Senior Information Security Consultant (Contract role)
The Information Security Consultant manages all activities related to IT information security, develops and implements information security standards and policies, leads regular internal audit activities, develops and conducts security trainings and monitors security exposure with prompt and appropriate risk mitigation. The individual will also manage security-related projects, participate in IT Infrastructure projects with respect to security architecture and design, and provide oversight for cyber security vendors. This is a strategic as well as technically hands-on position involving the protection of all enterprise information assets.
Key Responsibilities & Duties
- Aligns standards, frameworks, and security practices with overall business and technology strategy.
- Identifies and communicates current and emerging security threats.
- Creates three-year roadmaps for security technologies, policies and processes.
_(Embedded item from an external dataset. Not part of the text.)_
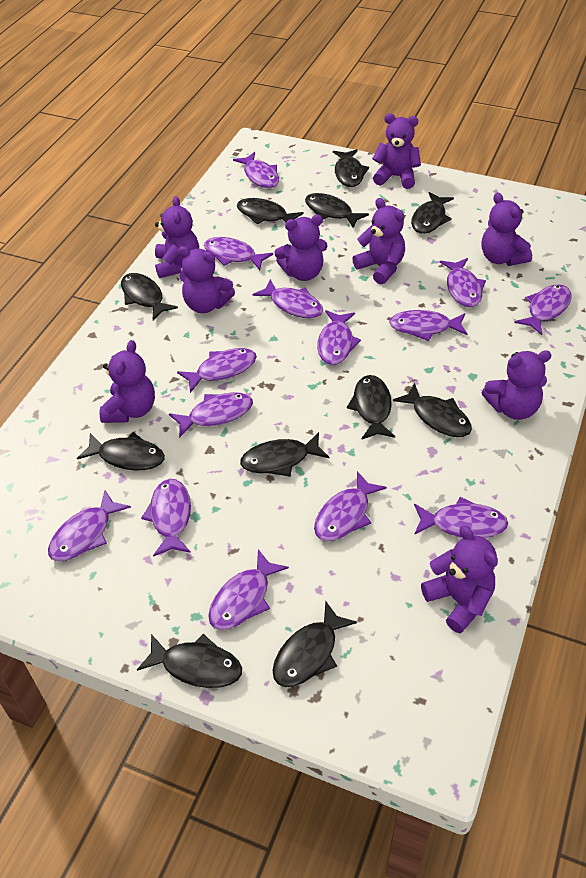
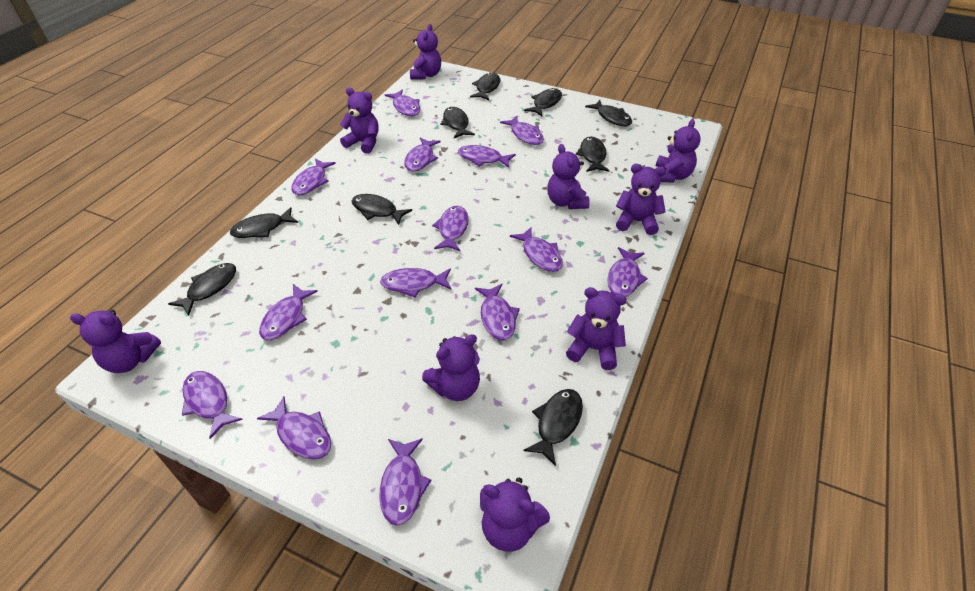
black fish: 11 -> 9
- Establishes security budgets and manages technologies and services to stay within budget.
- Manages and communicates status to stakeholders, aligning security activities with business needs.
- Evaluation, selection, and implementation of information security products and services.
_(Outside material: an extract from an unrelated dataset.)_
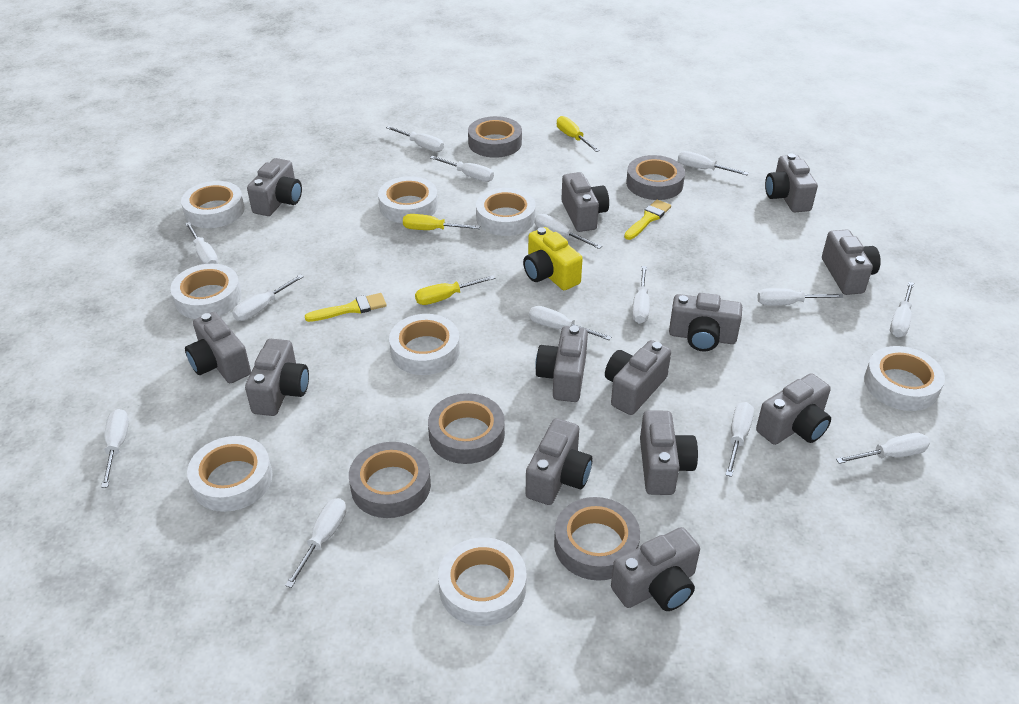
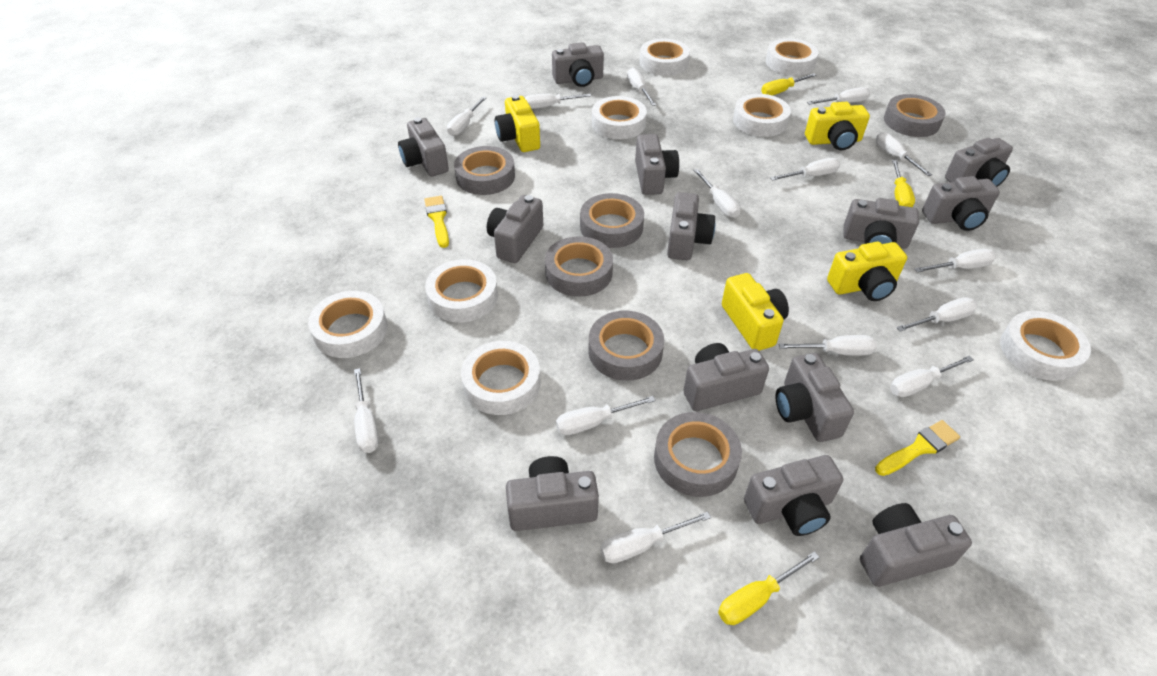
grey tape: 5 -> 6
yellow camera: 1 -> 4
- Routinely assess current best practice, recommending appropriate technology and policy.
- Liaises with Compliance, Legal, Quality, and R&D teams, offering technical direction throughout the organization on information security matters.
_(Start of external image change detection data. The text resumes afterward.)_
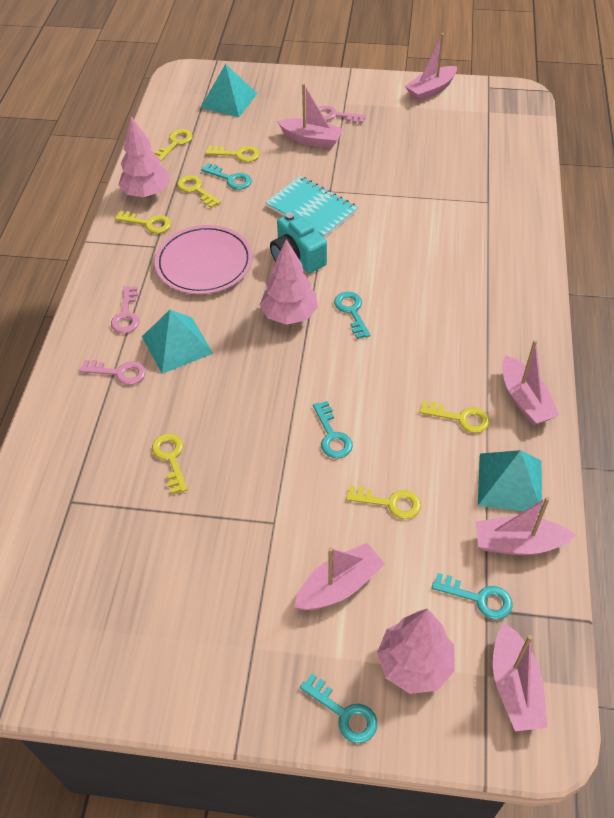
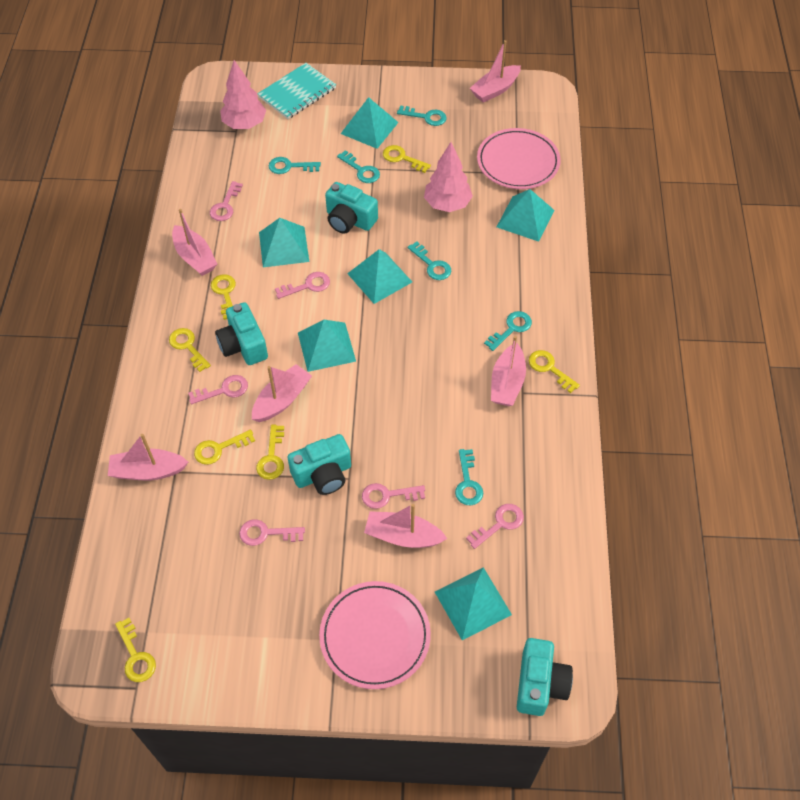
pink key: 3 -> 6
pink plate: 1 -> 2
pink tree: 3 -> 2
turquoise camera: 1 -> 4
turquoise key: 5 -> 6
turquoise pyramid: 3 -> 6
- Responds to, and reports on all security incidents. Investigates root cause and promotes implementation of both proactive and reactive controls.
- Develops configuration standards for operating systems, networking devices, application implementation, user access controls, and any industry regulatory compliance requirements.
- Manages third party security vendors.
- Maintains awareness of trends in security regulatory, technology, and operational requirements by attending annual seminars, specialized training, and industry publications.
- 12+ years of relevant experience, or a combination of bachelor’s degree and 7+ years of experience
- 5+ years of experience within an Information Technology function with emphasis in IT Risk Management.
- Experience with information technology operations, information security operations, business continuity and disaster recovery. Experience with data protection, data privacy laws, regulations and industry requirements, as well as industry best practices.
- Practical experience working with enterprise class switches, routers, wireless and firewalls.
- Practical experience working with various server technologies including Microsoft Windows, Active Directory, and Exchange.
- Minimum 5 years of experience working with desktop/laptop technologies including Windows OS’s and office applications.
- Minimum 5 years of experience identifying, quantifying, and mitigating risks with networks and servers.
- Proven track record of responding to various regulatory security audits.
- Good vendor management experience and abilities.
- Current CISSP, CISM, CISA, CEH, Security+, or GSEC certifications.
- A thorough understanding of SaaS and IaaS solutions.
- A thorough knowledge of logging, monitoring, and event management applications.
- Experience managing IT Governance and Compliance programs.